Practically all that has been printed on that subject is fictitious. Neither Marchal nor I have divulged a single detail and we do not intend to. The reason is obvious – you know there are other French prisoners in Germany. Here and there a crumb of fact has incautiously been let drop by an intimate friend, but the rest of the stories are pure invention. Why, one reporter even wrote an account of an interview with us in Amsterdam when we never even passed through that city.

In his own words

About his experiences in German war prison he said:

From the outset my imprisonment was exceedingly rigorous, although I was never actually ill treated. I was so strictly watched that, contrary to what has been stated in the press, I was never even able to attempt to escape previously.

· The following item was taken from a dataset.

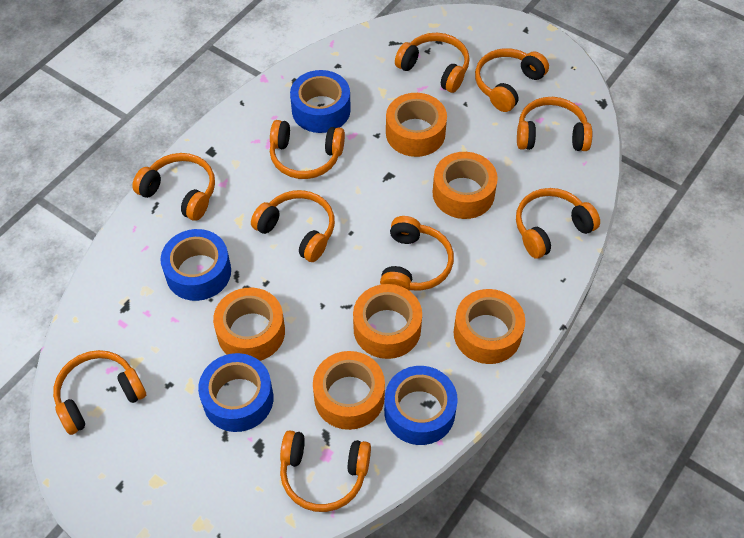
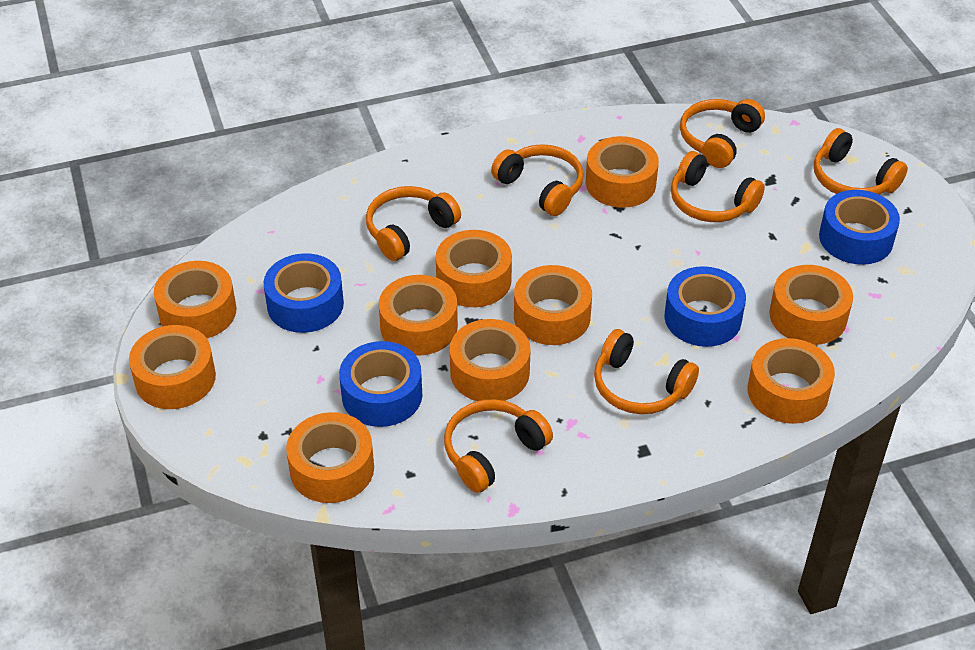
orange headphones: 10 -> 7
orange tape: 6 -> 10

Regarding his starvation and tough times:

During the last eighteen months the food supplied to prisoners by the Germans has fallen to the starvation point, and like the rest of my comrades, I would have been unable to live without the packages from France. (…) Once, about six months ago, for some reason the delivery of packages was temporarily suspended, and we had a terrible time, I lost fifteen pounds in two weeks.

The part when he is determent in going back to war:

What are my plans? Of course I am going back to the front in the chasse escadrille as soon as I have had some training and can get abreast of the new developments. That will take about a month, I expect. You know it is like coming back from the grave. One has to learn over again.

He referred on current situation of WWI:

France has no idea of what Germany is suffering. The state of things here is like heaven as compared to hell. (…) If only the people here knew the truth there would be less of this spineless grumbling and talk of Germany being unbeatable. What if Russia has fallen down? You Americans are worth ten Russias. (…) The Germans know that their only hope is in the weakening on the part of the Allies. If we hold fast we are bound to beat them.
Roland Garros Aviator WWI soldier
Credit: Staff/Afp/Getty Images

Exciting description of his capture after aircraft’s falling:

Because of motor trouble I was forced to land on Belgian soil north of Courtrai. (…) I hid among the weeds in a narrow ditch with only my head emerging from the mud. Twice the search patrols stopped within a yard of my hiding place. As the afternoon passed, although I was nearly frozen, I began to think I might get away. Then just as it was getting dusk two boches came right on top of me and the game was up. Another quarter of an hour and the darkness would have saved me.

Once again he mentioned going back to war:

It was bad luck, but never mind that now. At least I have got my chance again before the war ends.

How WWI aviator became immortal?

In 1927 French musketeers, a group of French tennis players, les Mousquetaires, beat the US players and won Davis Cup for the first time. The tennis stadium had been built for the Mousquetaires to defend their Davis Cup title. Therefore, at the request of Emile Lesueur, Garros’ former classmate at the HEC and president of Stade Francais, in 1928 the tennis stadium was named after Roland Garros.

Garros played tennis only recreationally and has never participated in any tournament. Victory belongs to the most persevering is a quote attributed to Napoleon, but Roland Garros inscribed it on propellers of his plane. No wonder he didn’t give up after imprisonment. It was his life quote that describes his bravery and destiny at large.

For there is no better reasons for naming the tennis stadium than patriotism, gallantry and modesty of a true WWI hero.